Al pasar a la habitación, Pafnucio dijo a
Tais:
–No me gusta este sitio. ¿No hay en esta
casa otro más íntimo y reservado?
Tais llevó a Pafnucio a otra estancia y a
otra, y a otra, porque en cuanto entraban en alguna de ellas Pafnucio
invariablemente repetía lo mismo:
–Este cuarto no me agrada. ¿No tienes algún
otro más secreto en que podamos estar sin que nadie nos vea?

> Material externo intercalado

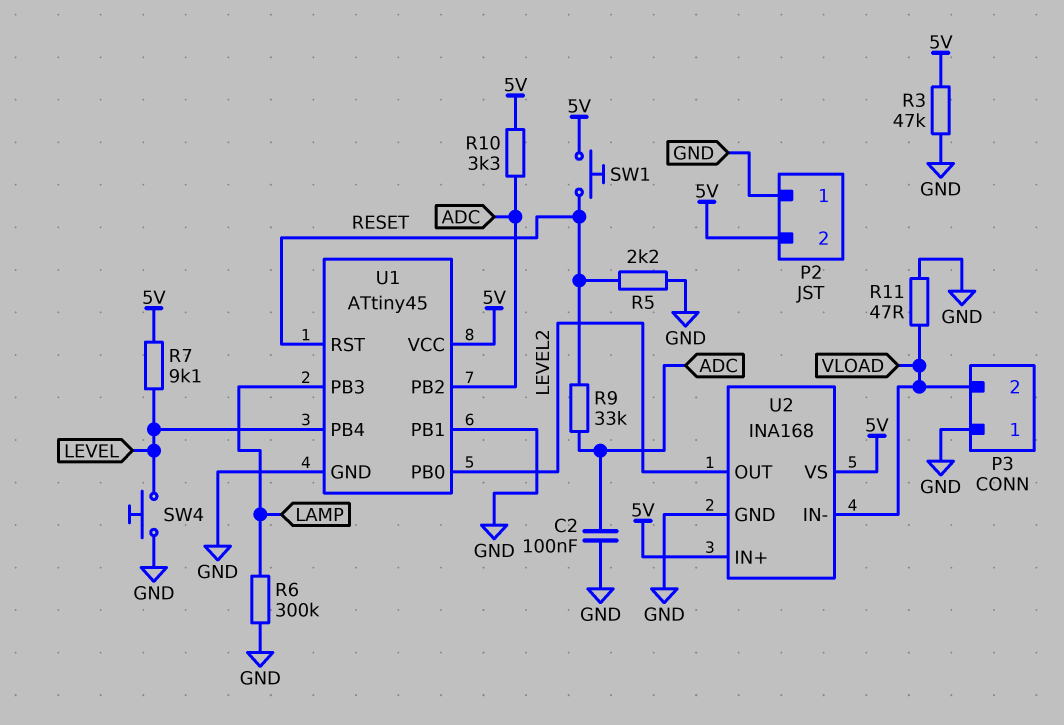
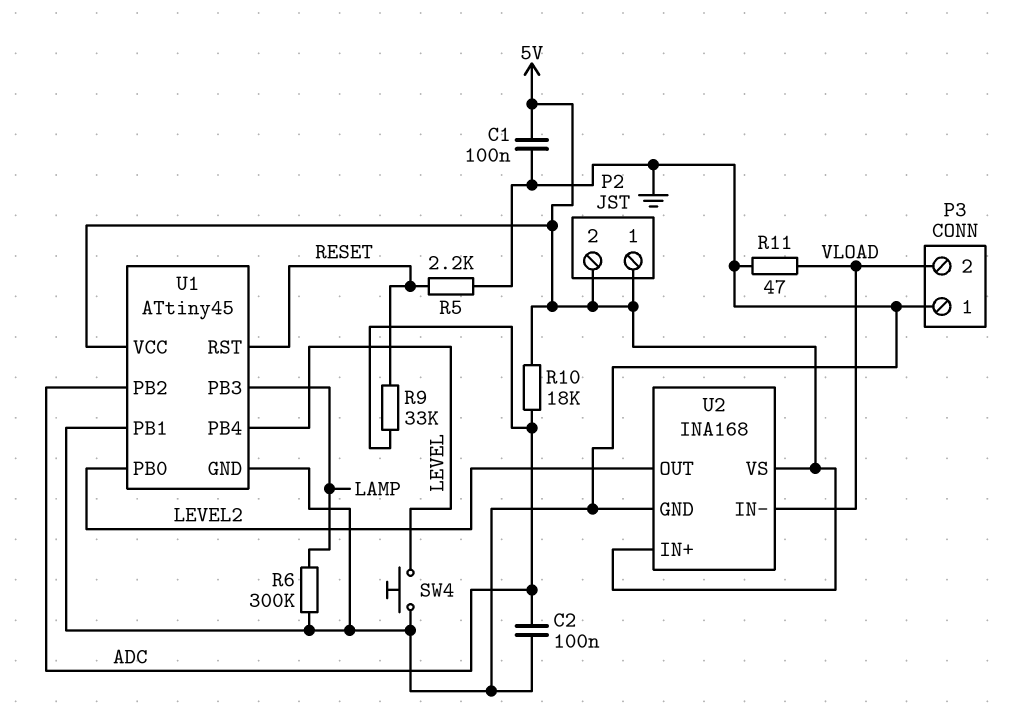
C1: none -> 100nF (5V, GND)
P2 pin 1: GND -> 5V
R3: 47k (5V, GND) -> none
R7: 9.1k (5V, LEVEL) -> none
R10: 3.3k (5V, ADC) -> 18k (5V, ADC)
SW1: button (5V, RESET) -> none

Cuando ya habían recorrido varias
habitaciones, Tais dijo a Pafnucio:
–Pues ya no nos queda por ver más que un
lugar de esta vivienda en el que jamás entra nadie; pero no nos va a valer;
porque si lo que pretendes es que nadie nos vea, ni siquiera Dios, pretendes
algo imposible, ya que no hay en todo el mundo escondrijo alguno, por muy
oculto que parezca, a donde los ojos de Dios no lleguen.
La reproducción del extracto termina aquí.